How to build a DORA register of information

Start with the joins required by the ITS. The register links data across templates using the contractual arrangement reference number, identifiers for financial entities and ICT third-party service providers, the function identifier, and the type of ICT services. Those keys should be designed before teams begin collecting rows.

Create a register data dictionary that names the source system for each field, the accountable owner, the refresh trigger, the evidence location, and the transformation rule used for export. Do not let each business unit create its own provider names, function names, or contract identifiers.

The fastest way to create an unreliable register is to ask contract owners to type rows manually. Instead, inventory the systems that already hold authoritative data and identify the gaps that must be remediated at source.

At minimum, reconcile procurement and contract lifecycle management records, vendor master data, legal entities and branches, business-service or process inventories, ICT asset and service catalogues, outsourcing registers, data-location records, risk assessments, audit plans, incident and continuity records, and exit-plan repositories.

Map the register in passes that follow the ITS structure. First load the entity scope, then contracts, then signing parties and users, then providers and supply-chain links, then functions, and finally the assessment template for ICT services supporting critical or important functions.

Each mapped field should have one accountable source. If two systems disagree, create a remediation ticket against the source system instead of masking the discrepancy in the export layer.

A compliant-looking row can still be useless if it cannot explain what service is provided, which financial entity uses it, which function it supports, and what happens if the service is disrupted. Treat those connections as the core of the build.

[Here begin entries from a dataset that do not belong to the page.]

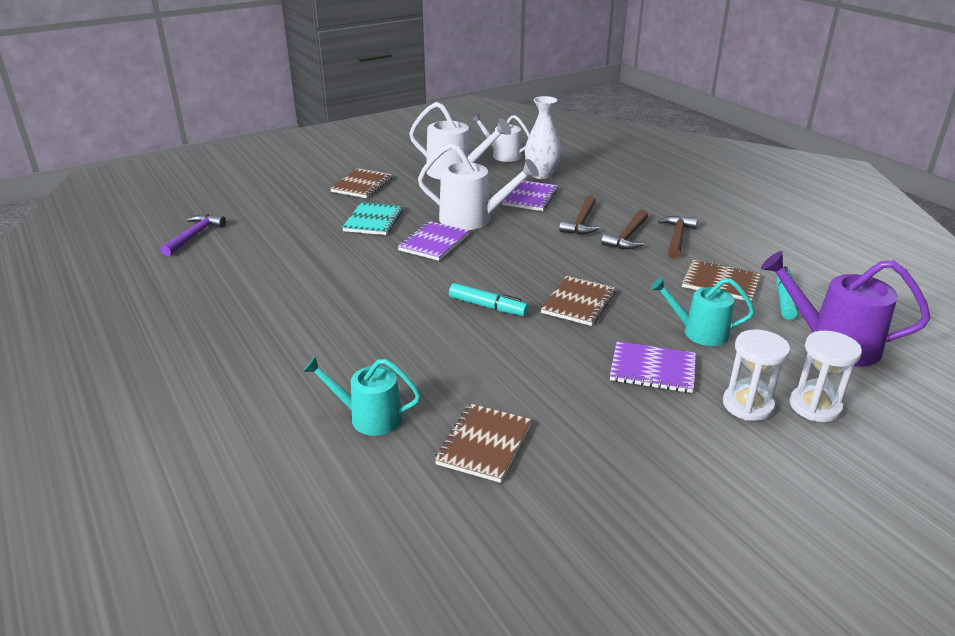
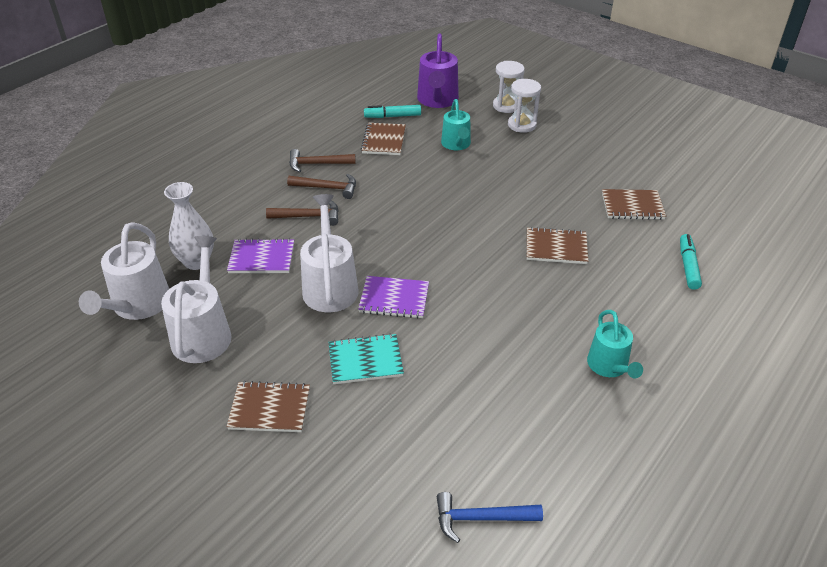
camera: 110 degrees left, 10 degrees up
(194, 235) = (480, 518): purple hammer -> blue hammer
(369, 417) = (651, 258): turquoise watering can -> turquoise watering can (609, 366)
(487, 306) = (485, 239): turquoise marker -> turquoise marker (688, 266)
(503, 155) = (138, 305): white watering can -> white watering can, size x1.52
(578, 303) = (451, 197): brown notebook -> brown notebook (556, 247)
(652, 369) = (511, 157): purple notebook -> none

For each contract, require the contract owner, ICT service owner, business-function owner, procurement owner, and ICT third-party risk owner to approve the mapping. Legal should validate contract terms; the function owner should validate criticality or importance; ICT risk should validate service, provider, subcontractor, audit, and exit-plan fields.

Intra-group ICT providers still matter for the register. The ITS includes specific templates for intra-group arrangements and for reconciling intra-group contracts with external ICT third-party contracts where the group service provider relies on an external provider.

Subcontractors should not be loaded indiscriminately. The ITS requires subcontractor information for those that effectively underpin ICT services supporting critical or important functions or material parts of them. The subcontracting RTS is useful for designing the intake questions because it focuses on chain length, locations, data, concentration, transferability, continuity impact, monitoring, and approval of new or changed subcontracting.

The register should fail validation before it reaches a regulator or senior management reviewer. Build automated checks for mandatory fields, cross-template joins, identifier validity, controlled values, dates, and logical consistency.

Keep a data-quality exception log with owner, issue, affected template, remediation action, due date, and evidence of closure. That log is useful evidence because it shows active maintenance rather than a one-time spreadsheet exercise.

DORA says competent authorities may request the full register or specified sections, and financial entities must report at least yearly on new arrangements, provider categories, arrangement types, ICT services, and functions being provided. Build export readiness into normal maintenance rather than treating it as an annual clean-up.

Export readiness means the current register can be reproduced from controlled sources, explained field by field, reconciled to contract and provider evidence, and filtered for a competent-authority request without manual reconstruction.